The ratio is clamped to [1/4, 4] per retarget to resist timestamp manipulation, and the target is never allowed to become easier than difficulty 1 (the genesis target). A fresh single-node network therefore starts easy and ramps up automatically as miners join.

Fork choice and reorgs

Every block stores its cumulative work (Σ 2²⁵⁶ / (target+1)). The active chain is the one with the most cumulative work. When a new block creates a heavier chain that does not simply extend the current tip, the node performs a reorg: it replays the heavier chain from the genesis state to rebuild the account ledger, then switches the tip. Blocks whose parent is unknown are treated as orphans and trigger a sync request for the missing ancestors.

Block reward and supply

The coinbase subsidy starts at 50 WARP and halves every 2,100,000 blocks (~2 years at 30s blocks), going to zero after 64 halvings. Miners also collect the fees of the transactions they include. A genesis premine of 20,000,000 WARP is allocated to founding holders in the genesis block.

Networking

Nodes speak a JSON-over-TCP gossip protocol:

• Handshake (hello) exchanges protocol version, height, and listen address.
• Discovery (getpeers/peers) spreads known peer addresses.
• Propagation relays new blocks (newblock) and transactions (newtx), forwarding to all peers except the sender.
• Sync uses getblock/block to pull successive blocks by height from a peer that advertises a greater height.

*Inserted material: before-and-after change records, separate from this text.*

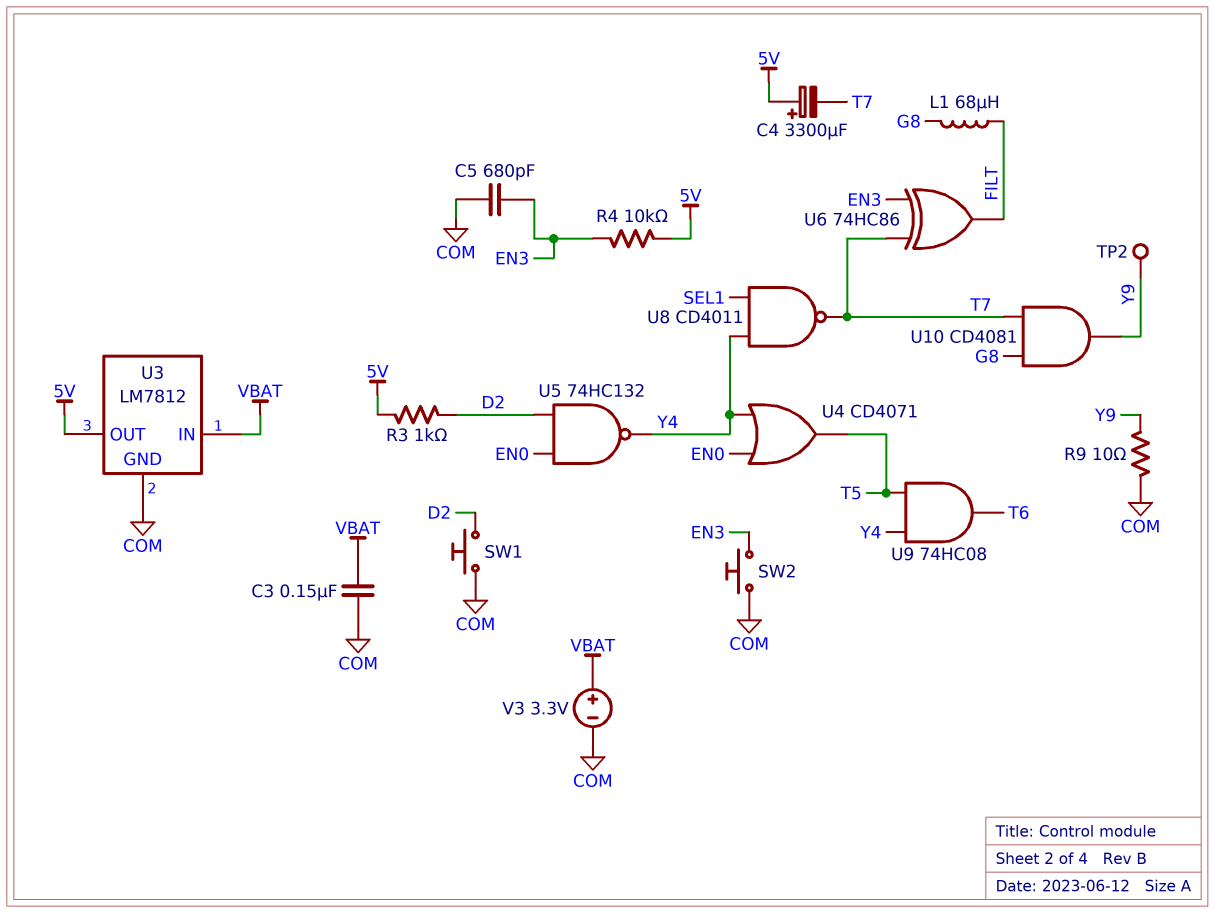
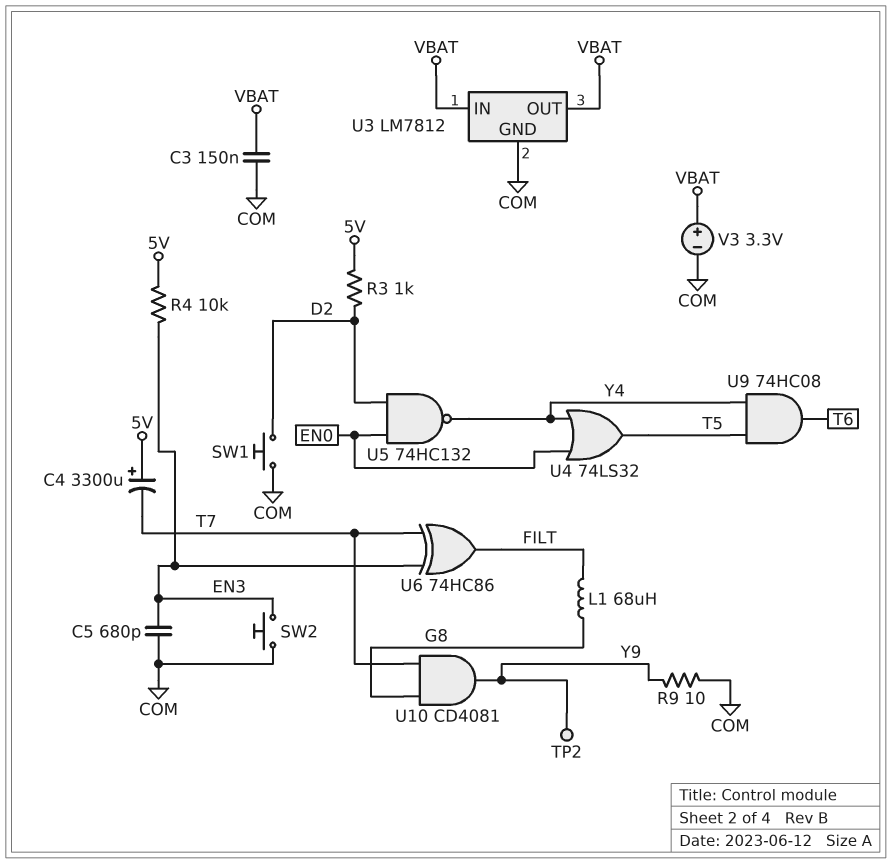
U3 pin OUT: 5V -> VBAT
U4: OR CD4071 (in EN0, in Y4, out T5) -> OR 74LS32 (in EN0, in Y4, out T5)
U8: NAND CD4011 (in SEL1, in Y4, out T7) -> none

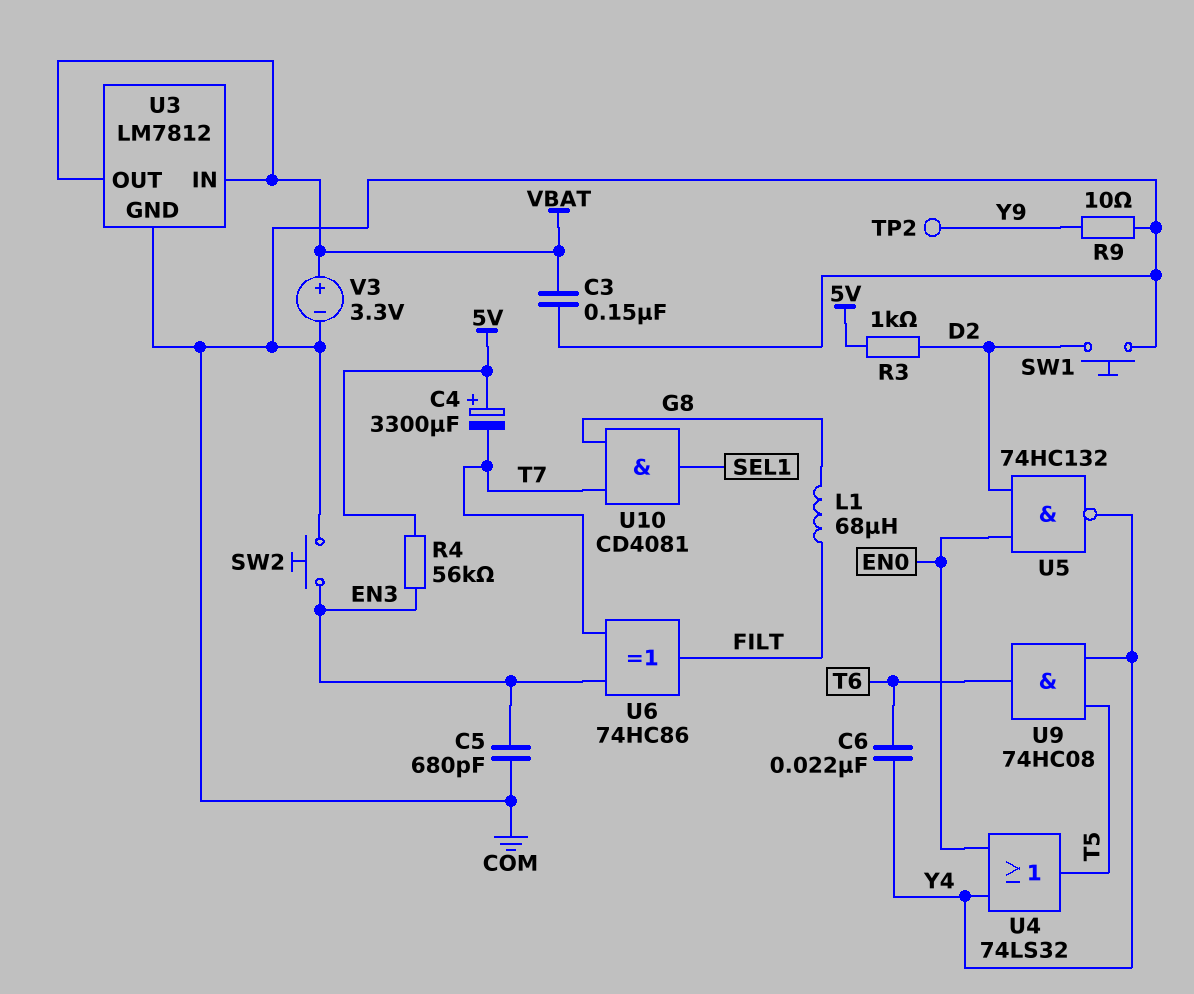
C6: none -> 22nF (T6, Y4)
R4: 10k (5V, EN3) -> 56k (5V, EN3)
U10: AND CD4081 (in G8, in T7, out Y9) -> AND CD4081 (in G8, in T7, out SEL1)

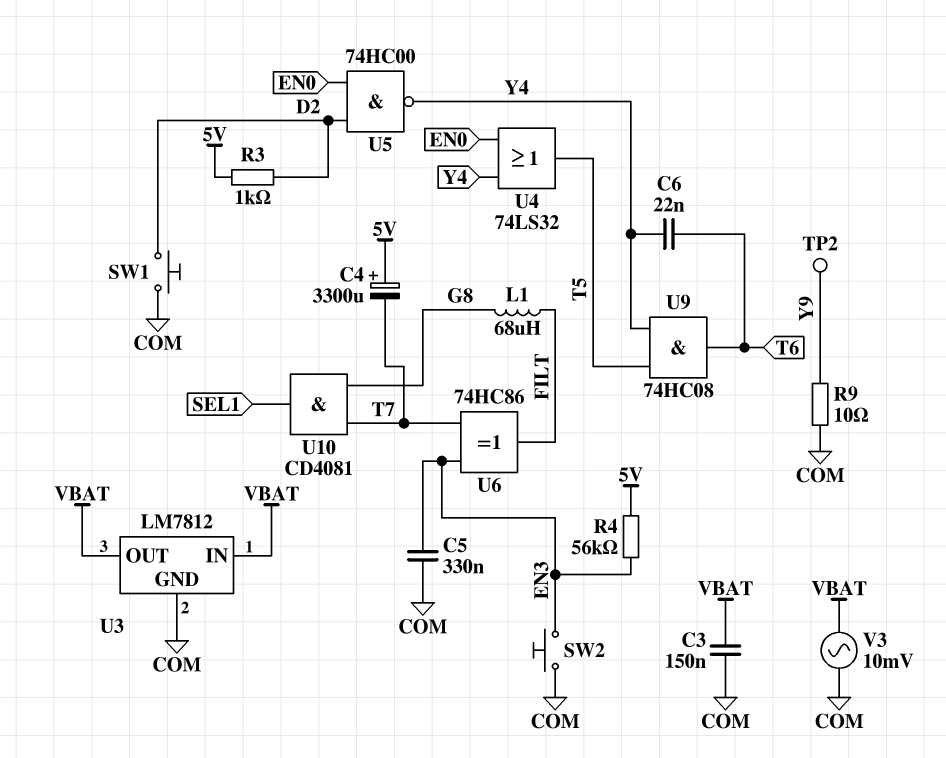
C5: 680pF (COM, EN3) -> 330nF (COM, EN3)
U5: NAND 74HC132 (in D2, in EN0, out Y4) -> NAND 74HC00 (in D2, in EN0, out Y4)
V3: 3.3V (plus VBAT, minus COM) -> AC 10mV (COM, VBAT)

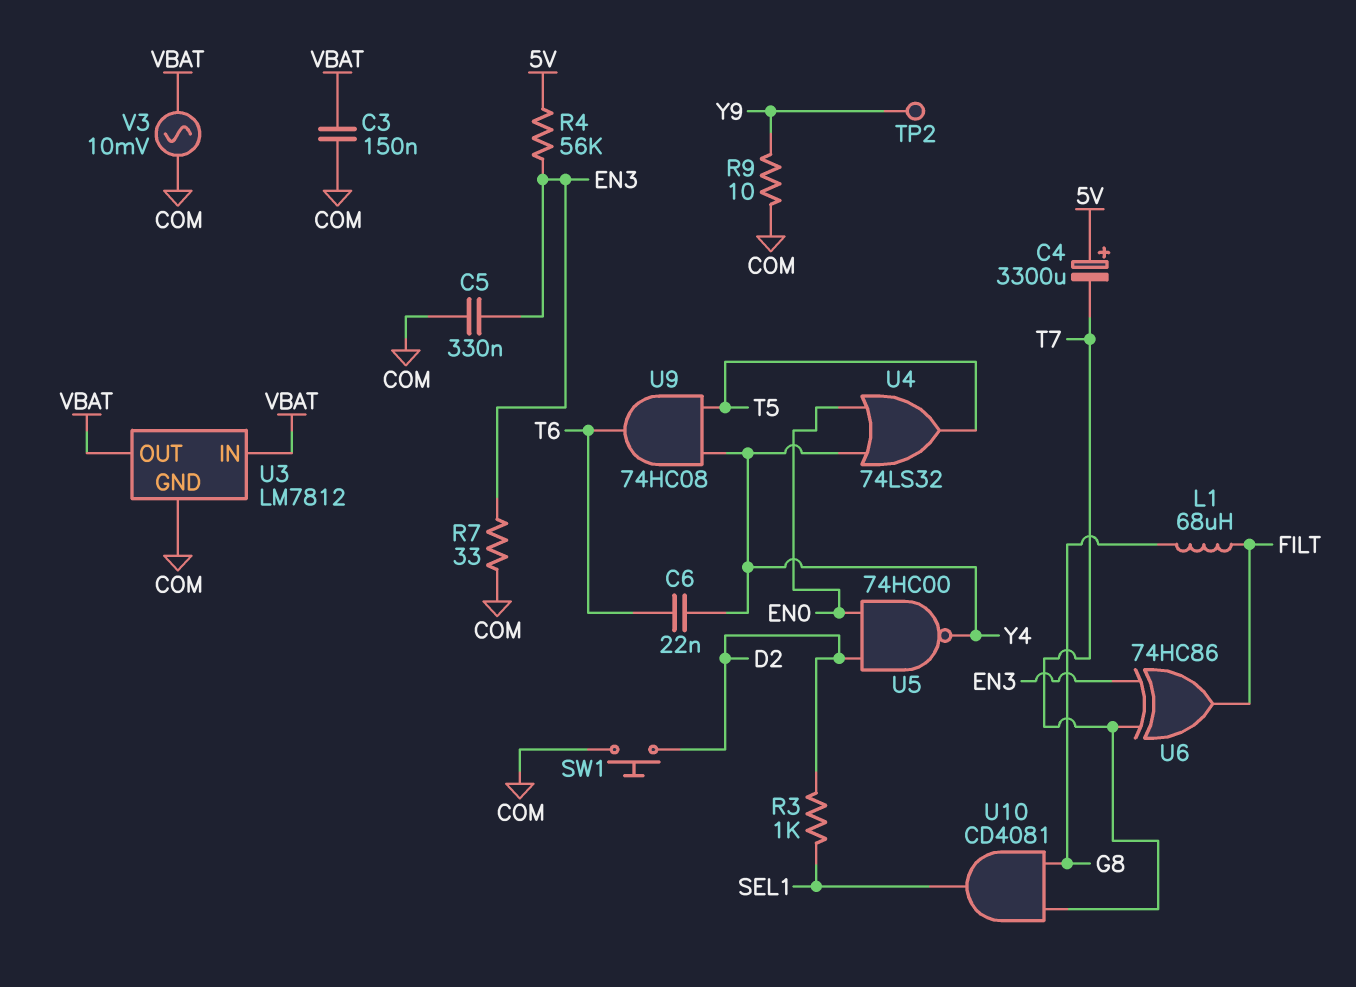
R3: 1k (5V, D2) -> 1k (D2, SEL1)
R7: none -> 33 (COM, EN3)
SW2: button (COM, EN3) -> none

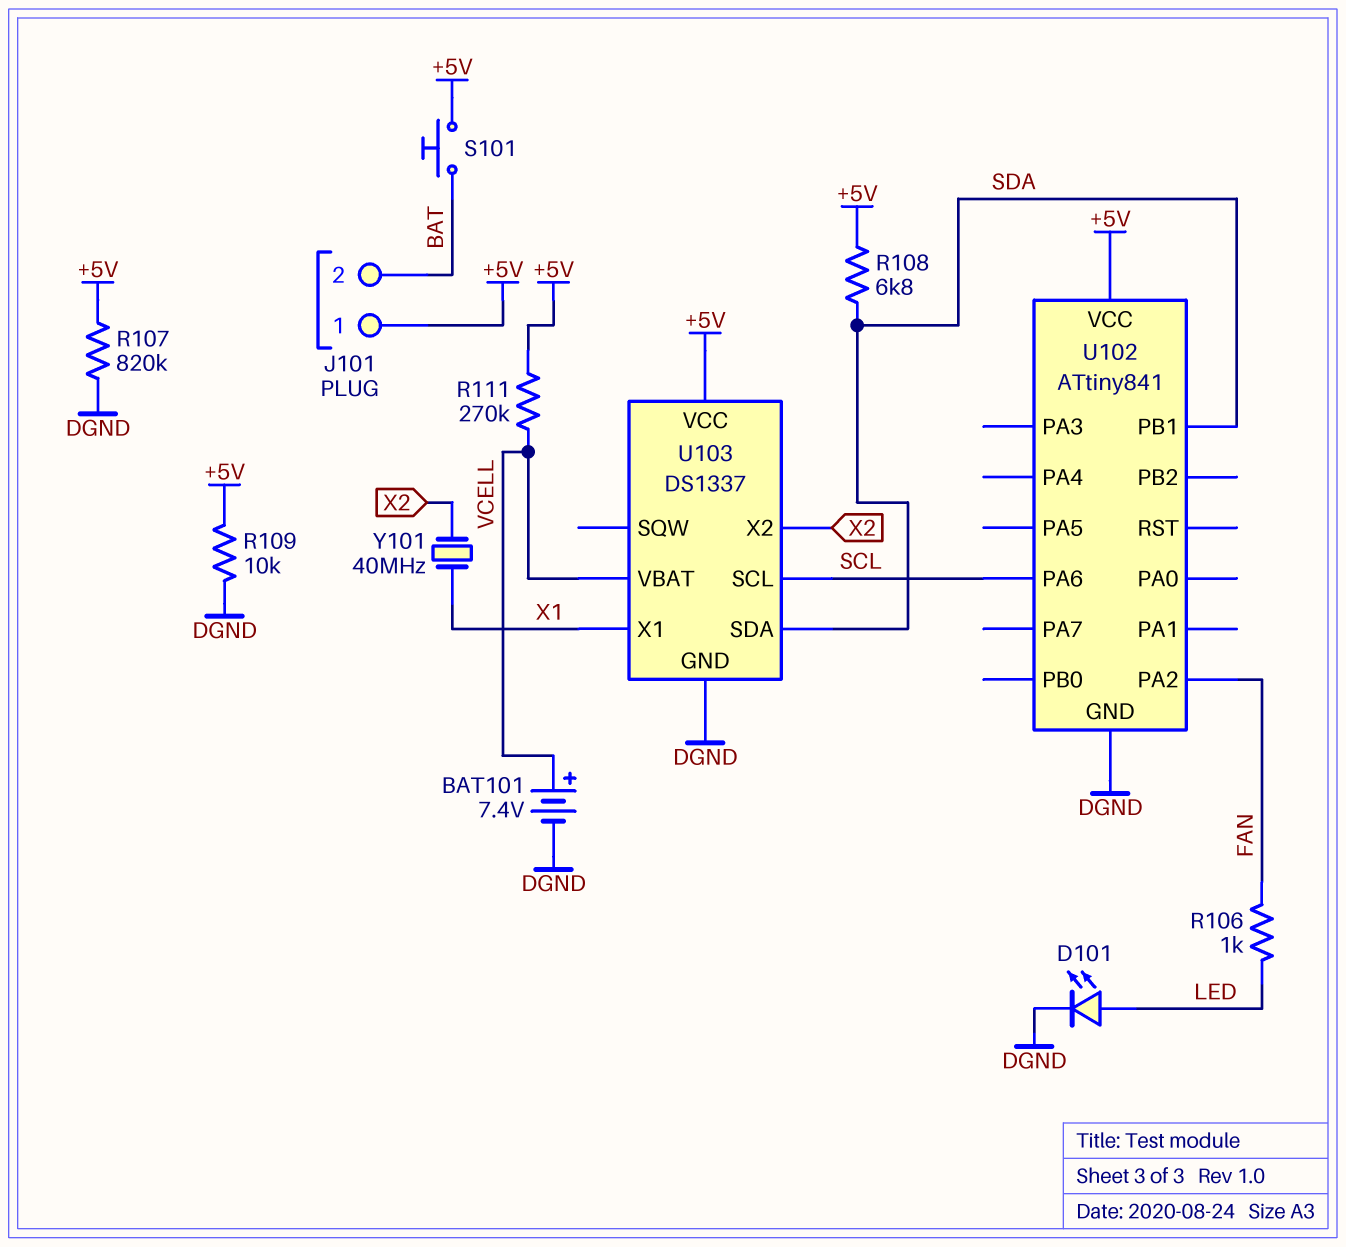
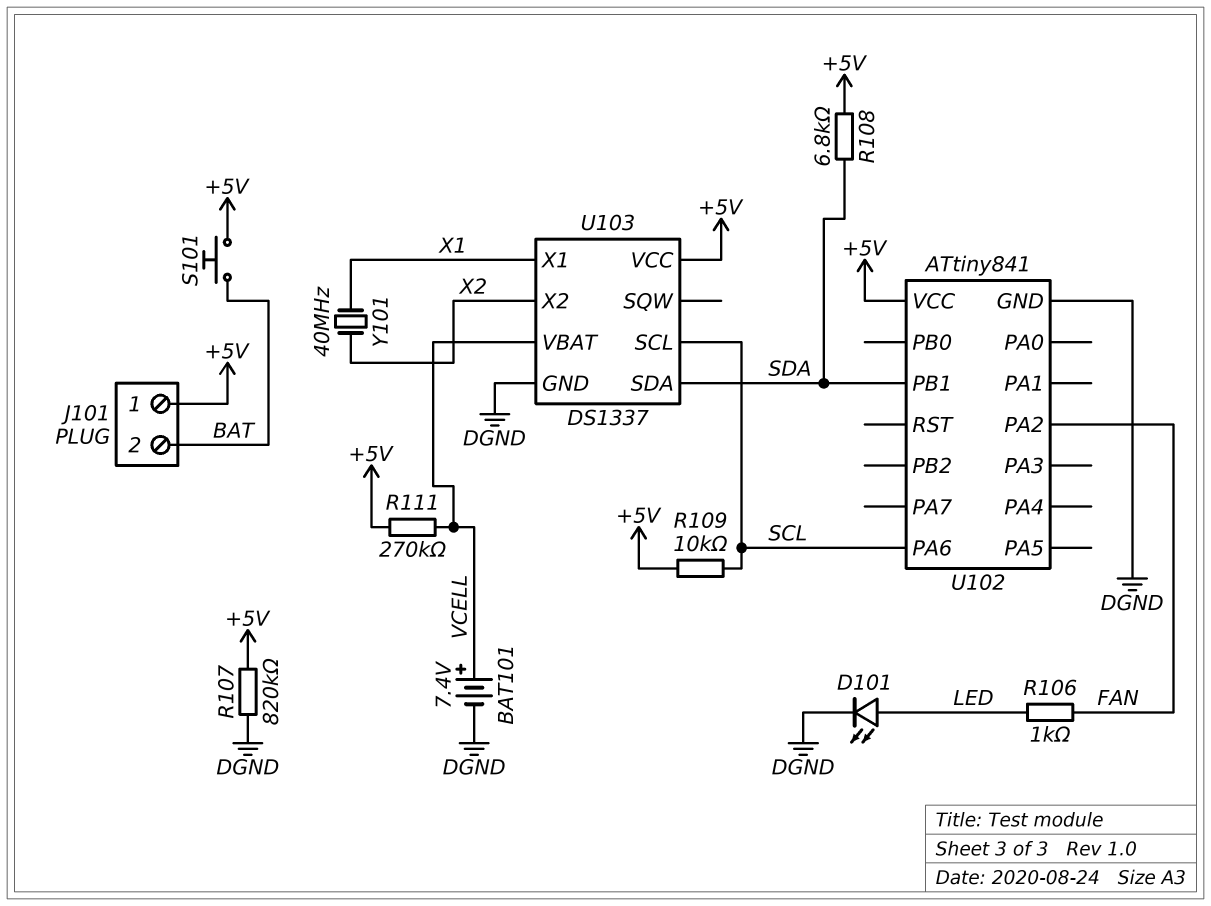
R109: 10k (+5V, DGND) -> 10k (+5V, SCL)

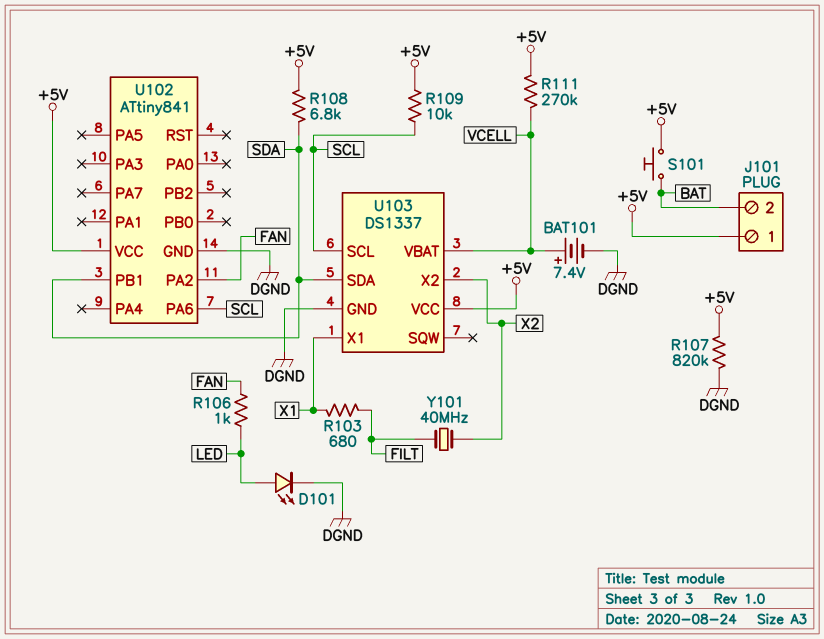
R103: none -> 680 (FILT, X1)
Y101: 40MHz (X1, X2) -> 40MHz (FILT, X2)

Locally accepted blocks (mined or received) are re-broadcast through a chain subscription hook, so the whole network converges on the most-work chain.

Security hardening

The implementation includes consensus, networking, and key-storage protections documented in full in SECURITY.md: overflow-safe accounting bounded by the maximum supply, duplicate-transaction rejection (closing the CVE-2012-2459 Merkle attack), low-S non-malleable signatures, monotonic timestamps, length-prefixed and size-capped P2P framing with deadlines, hardened HTTP servers with body limits and optional bearer-token RPC auth, and passphrase-encrypted keystores (PBKDF2-SHA256 + AES-256-GCM; automatic in the desktop app via the OS keychain).

Known simplifications

For a production/public launch the following would still be hardened (see the README roadmap):

• Coinbase maturity is defined (CoinbaseMaturity = 100) but not yet enforced at spend time.
• Reorg state rebuild replays from genesis rather than from the fork point; fine for the current scale, worth optimizing with state snapshots later.
• The P2P transport is unencrypted (all data is validated, but traffic is observable); optional encrypted transport is planned.
• Signatures are ECDSA (pre-quantum); a crypto-agility layer with hybrid post-quantum signatures is planned.
• No per-peer rate limiting / ban score yet.